Dúvida: o termo “em caráter emergencial” limita os assuntos que poderão ser tratados na assembleia virtual? Assuntos não urgentes não poderão ser abordados? Nosso entendimento, preliminar, é no sentido de que o PL utilizou o termo para expressar “durante o tempo de pandemia” e não para limitar os temas.

d) Prestação de contas – continua obrigatória a prestação de contas regular dos atos de administração do síndico, sob pena de destituição.

Dispositivo apenas confirma o dever de prestar contas. Não está suspenso durante a pandemia.

9) Regime concorrencial (art. 14)

Defesa da concorrência – suspensão dos impedimentos de: vender mercadoria ou prestar serviço abaixo do preço de custo; cessar parcial ou totalmente as atividades da empresa.

10) Direito de família e das sucessões (art. 15)

a) Prisão civil por alimentos – cumprida sob a modalidade domiciliar, sem prejuízo da exigibilidade das respectivas obrigações.

Curioso: literalmente “fique em casa”.

b) Prazo processual para abertura e conclusão de inventários (entre 2 a 12 meses – art. 611 do CPC) – sucessões abertas a partir de 1/2/2020   terão seu termo inicial dilatados para 30/10/2020.

Óbitos ocorridos após 1/02/2020 – o prazo do art. 611 do CPC será contado apenas a partir de 30/10/2020.

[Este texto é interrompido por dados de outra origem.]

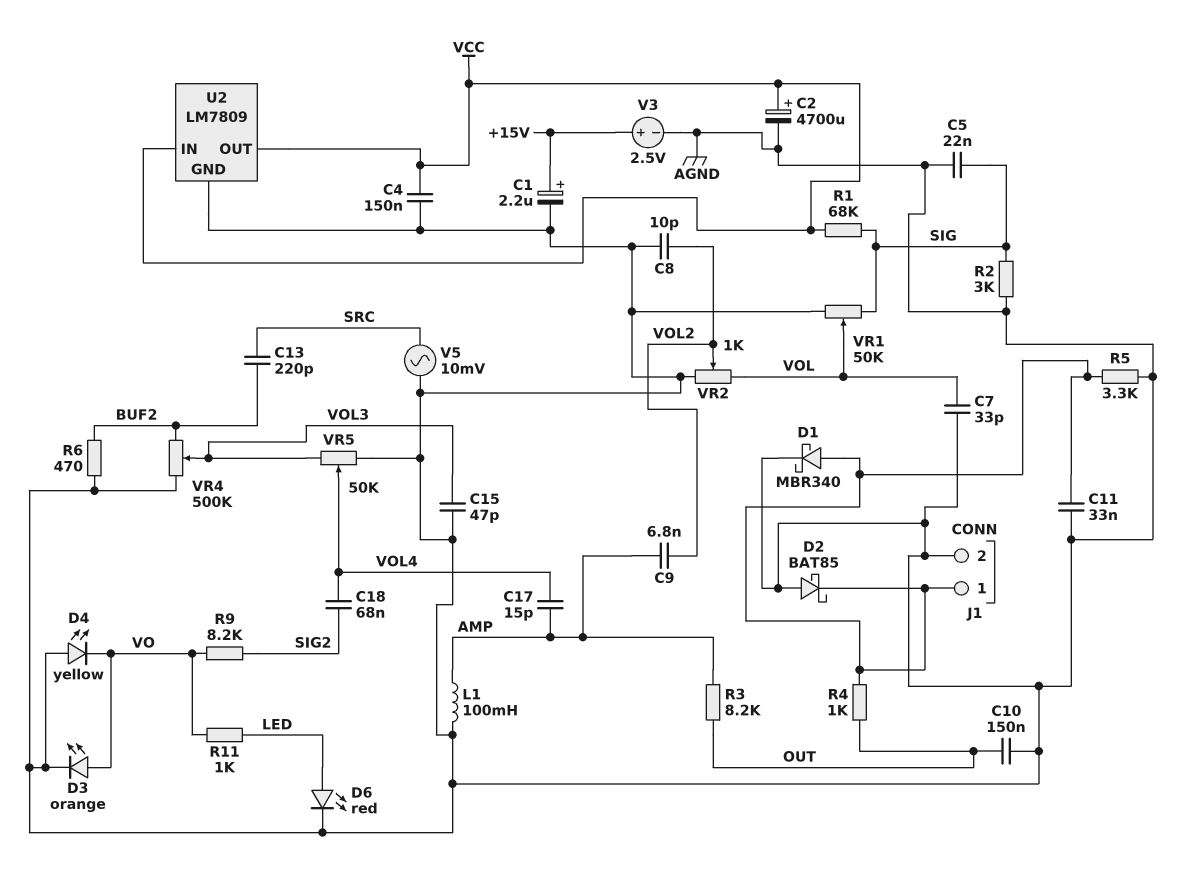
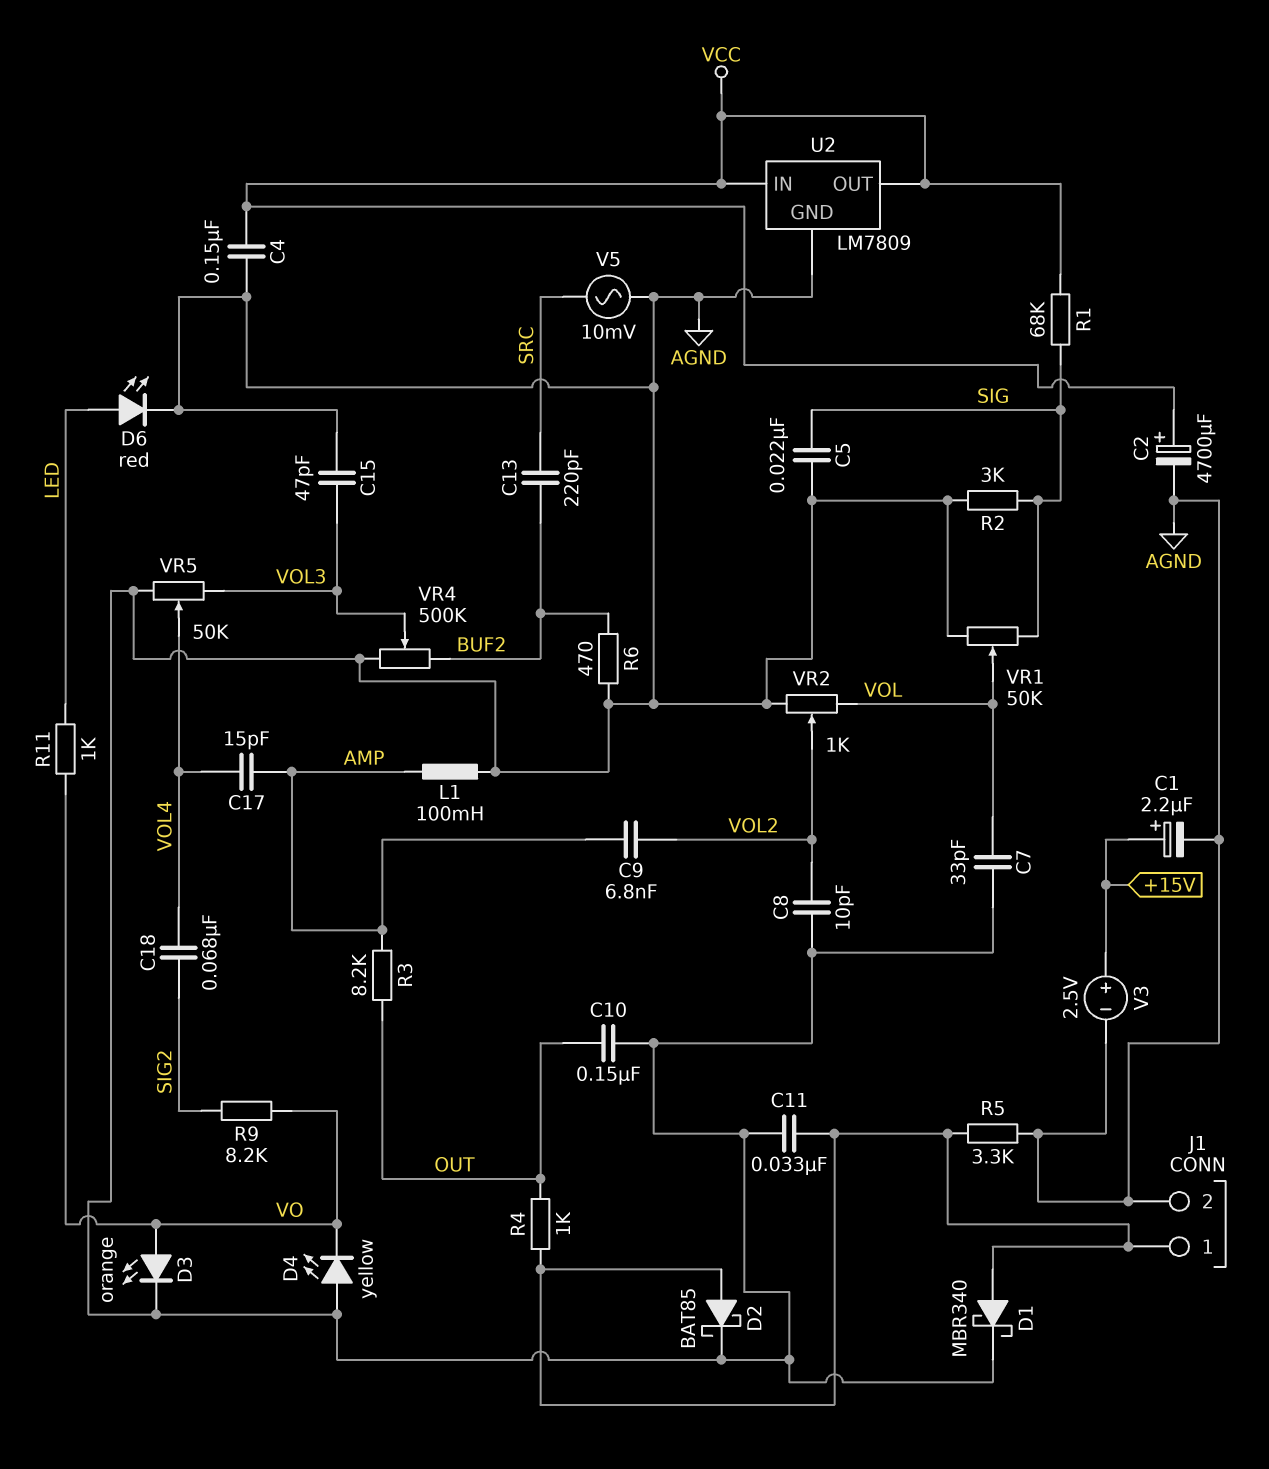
D2: schottky BAT85 (A AGND, K J1/1) -> schottky BAT85 (A J1/1, K AGND)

Para os inventários iniciados antes de 1/02 – o prazo de 12 meses para a conclusão ficará suspenso no período de vigência da lei (§ único do artigo 16).

11) Lei Geral de Proteção de Dados (Lei 13.709/2018) – art. 18

Entrada em vigor postergada para 1º de agosto de 2021 em relação aos artigos 52, 53 e 54 da LGPD

A MP 959/2020 já havia alterado o prazo de vacatio para 3 de maio de 2021 em relação aos demais artigos que não tiveram vigência desde dezembro de 2018.